El cielo que se teñía de sangre fue lo primero que advirtió. En su mente sonaban las trompetas atronar el aire reverberándose, como el instante en que una batalla daba comienzo. Inquieta en su asiento, admiró la grandeza del castillo. Una incertidumbre no la dejaba respirar, algo aprisionaba su pecho en el fluir del aire hacia sus pulmones. No era la primera vez que lo sufría.

—¿Éste es su hogar, mi señor?

Le susurró al oído, con el peso de algunas miradas durante el cruce del portal hacia su interior. Algunas sirvientas recibieron a la princesa, quien magullada y desaliñada, recibiría el trato necesario para ser aseada y vestida apropiadamente -aún portando ropajes de tejidos caros, ahora reducidos a meros harapos.- No supo si le aterraba más el que la separasen de su salvador, o el tener que adentrarse, casi obligada, en un terreno que desconocía. Varias damas la ayudaron a descender del caballo. Sus rodillas cedieron, perdiendo el equilibrio. Las mujeres la sostuvieron con los brazos bajo sus axilas, irguiéndola. Estaba crítica, débil y desnutrida. Había pasado demasiado tiempo fuera, y cualquiera podría señalarla de salvaje, si no fuera por su cabello blanco, ahora con tono grisáceo.

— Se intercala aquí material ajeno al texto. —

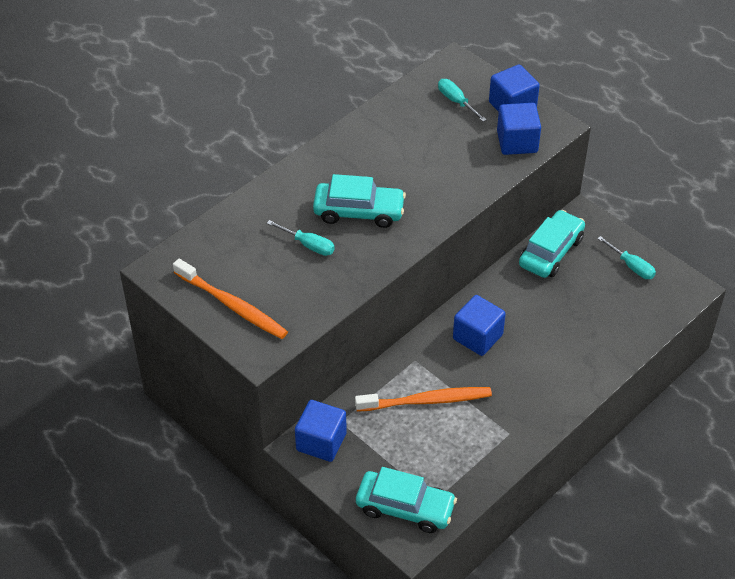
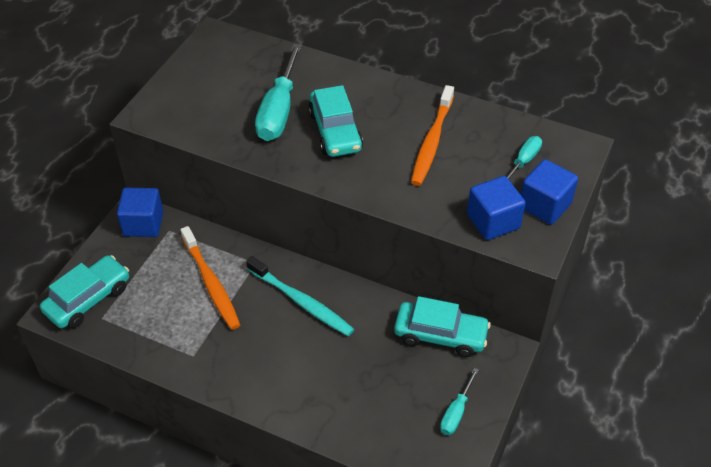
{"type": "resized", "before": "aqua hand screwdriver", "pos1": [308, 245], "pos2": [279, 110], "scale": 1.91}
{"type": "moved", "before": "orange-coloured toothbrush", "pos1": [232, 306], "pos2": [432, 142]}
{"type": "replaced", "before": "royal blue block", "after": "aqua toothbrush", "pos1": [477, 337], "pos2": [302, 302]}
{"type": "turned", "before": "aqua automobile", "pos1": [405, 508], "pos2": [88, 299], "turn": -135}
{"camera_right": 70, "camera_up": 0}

—Será preparada para la cena, mi señor.— avisó una de las mujeres, con un brillo de temor por posibles represalias. —Esperemos esté a su gusto.

[...]

Sufría de una leve hipotermia. Las mujeres la bañaron, silenciosas, en agua tan candente que le quemaba. La habitación se llenaba del vapor que, por suerte, salía por una ventana. La fricción de los trapos contra sus heridas y rasguños eran otra molestia que se añadía a aquel amargo plato. Empolvaron su rostro con harina de trigo y su cuerpo fue bañado en agua floral. Ataviada con un vestido, cuando estuvo preparada, le permitieron de su rato de privacidad en su alcoba.

Ah. ¿Qué estoy haciendo?
Aquí me hallo, en un castillo, encerrada. De nuevo.
Esto no tenía que suceder de nuevo, no.
No.




Apretó la mandíbula, abrumada por el recuerdo que creyó perdido en su memoria de su hogar. Lo que menos quería, era retornar a su posición de princesa, una vez más. Vehementes deseos de escapar por el balcón cruzaban por su mente, mas se encontraba a demasiada altura. La mataría.

Recorrió la habitación. Hurgó en cada rincón, hasta escuchar el crujir de la puerta abriéndose. Se daría la vuelta, con una sonrisa en el rostro.